By the way is there a method which can return true only if presented with ‘A’..’Z’ or ‘a’..’z’?


 


And the answer, from a developer on the globalization team:


It is indeed using Unicode properties (updated for Unicode 3.2 in future release and then to 4.0 after that eventually). Info on Unicode character props can be found in the Unicode Character Database at http://unicode.org/.


 


If you need to get just ASCII then you can look for (Char.IsLetter(c) && c <= 0x007a).


 

Comments (13)

  1. Jerry Pisk says:

    I don’t think there is a method but you can easily write your own:

    bool IsAsciiLetter(char c)

    {

    return (c >= ‘A’ && c <= ‘Z’) || (c >= ‘a’ && c <= ‘z’);

    }

    Char.IsLetter docs says "Indicates whether a Unicode character is categorized as an alphabetic letter." – not just in the current locale.

  2. Kevin Daly says:

    It would be nice if there was an override that let you pass CultureInfo to it, but I can see difficulties in that.

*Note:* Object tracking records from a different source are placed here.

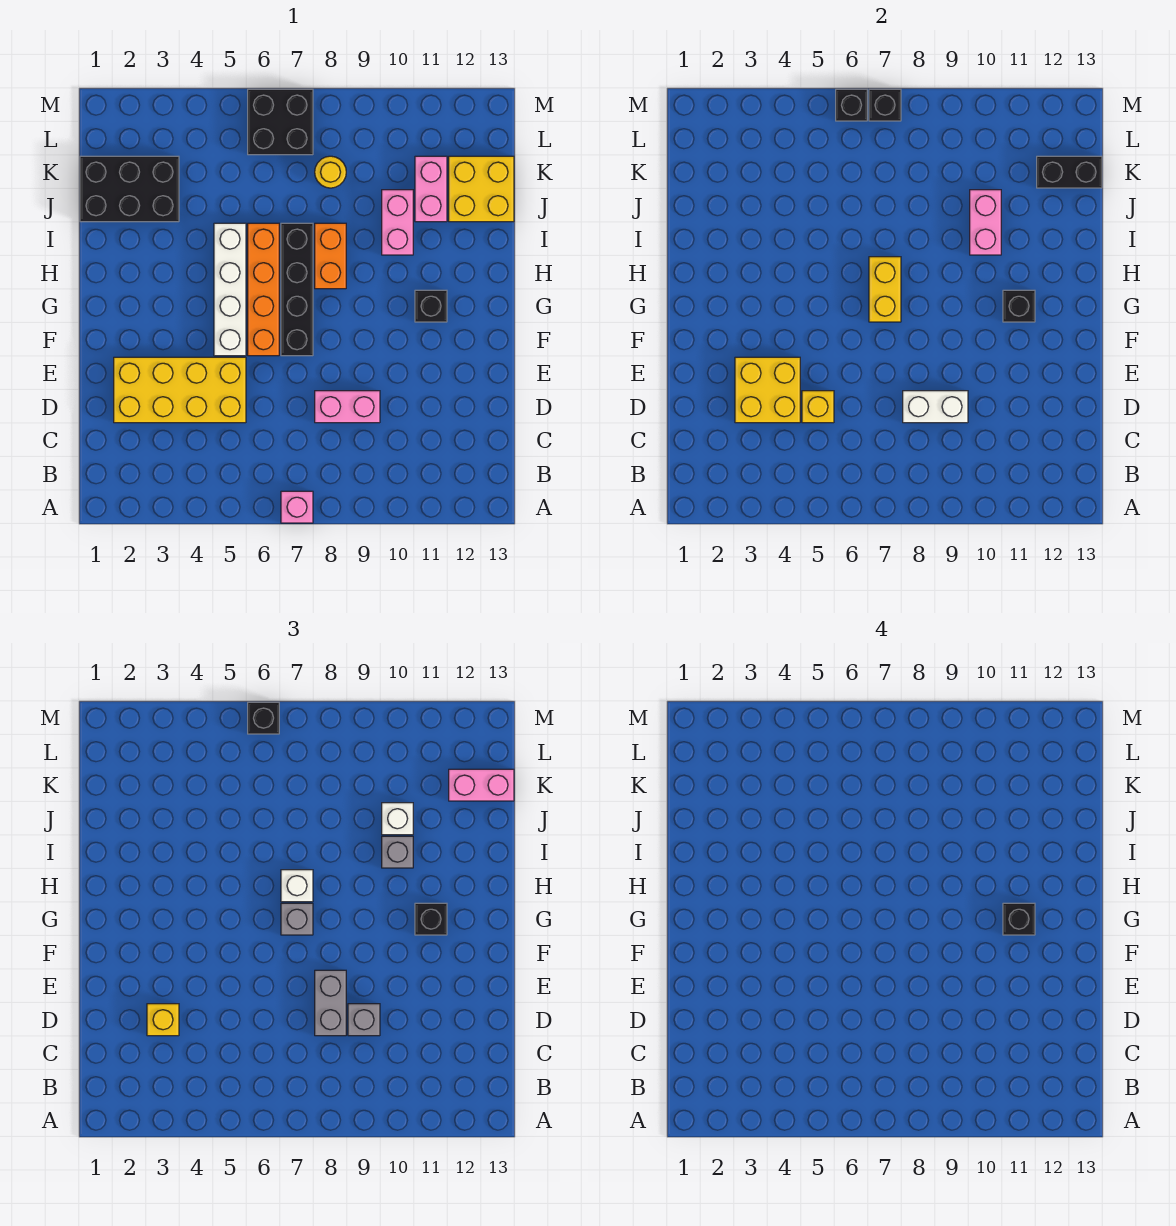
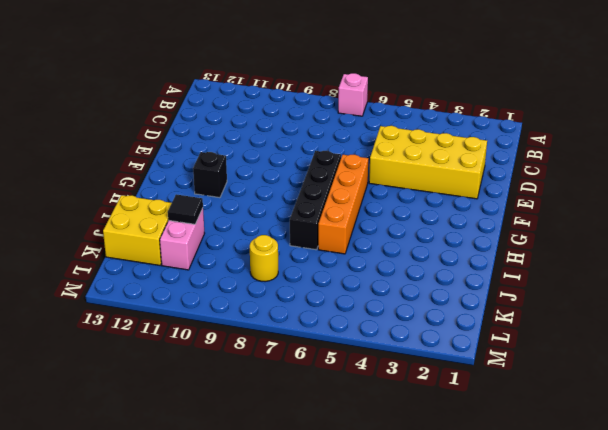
black tile J11 level 2 -> none
none -> pink brick D8:D9 level 1
none -> white brick F5:I5 level 1
none -> orange brick H8:I8 level 1
none -> pink brick I10:J10 level 1

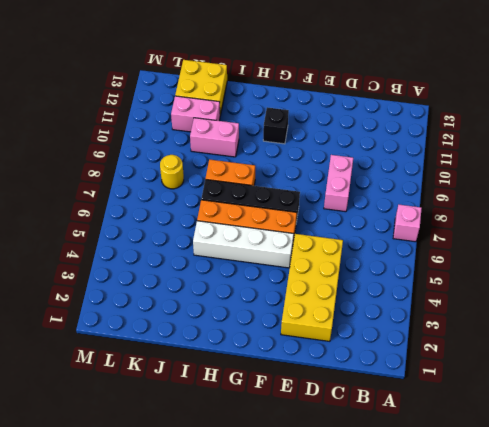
none -> black brick J1:K3 level 1
none -> black brick L6:M7 level 1
none -> yellow brick D3:E4 level 2
none -> yellow brick D5 level 2

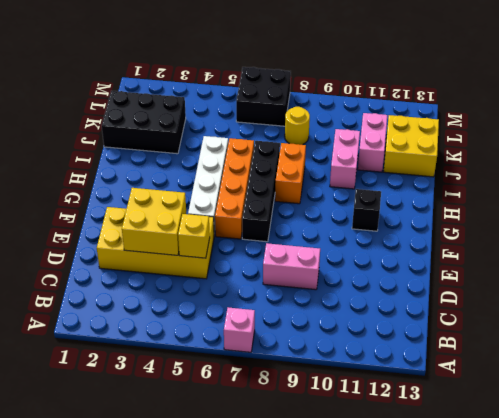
none -> white brick D8:D9 level 2
none -> yellow brick G7:H7 level 2
none -> black brick G11 level 2
none -> pink brick I10:J10 level 2

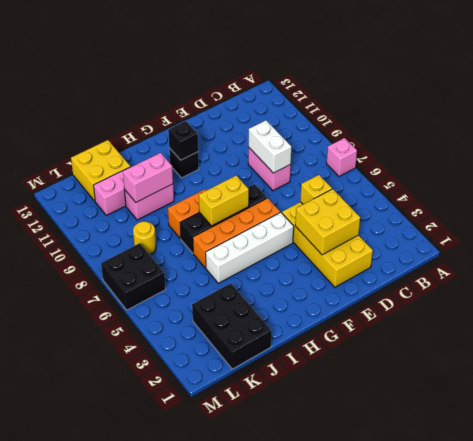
none -> black brick K12:K13 level 2
none -> black brick M6 level 2
none -> black brick M7 level 2
none -> yellow brick D3 level 3

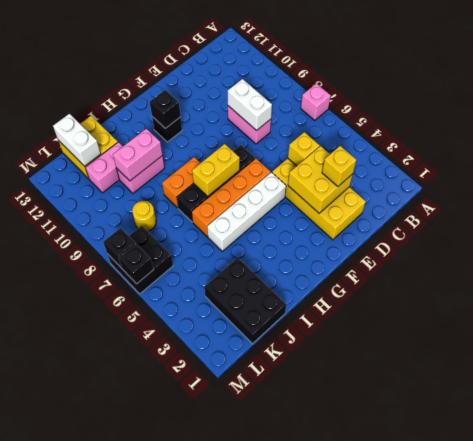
white brick K12:K13 level 2 -> black brick K12:K13 level 2
none -> grey brick D8:E8 level 3
none -> grey brick D9 level 3
none -> grey brick G7 level 3
none -> black brick G11 level 3

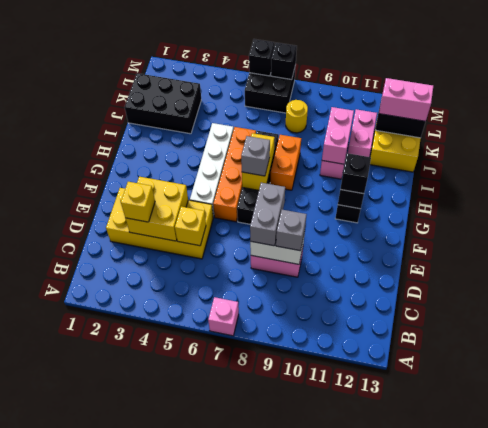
none -> white brick H7 level 3
none -> grey brick I10 level 3
none -> white brick J10 level 3
none -> black brick M6 level 3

    By the way, for an English language scenario you would probably want to take it on a case by case basis as to whether you wanted to return "true" for accented letters (less clear cut that a different script like Chinese), depending on the point of the test, since these are certainly letters in the Roman alphabet (particularly in a validation scenario…telling people their names are invalid is a just a teensy bit culturally insensitive).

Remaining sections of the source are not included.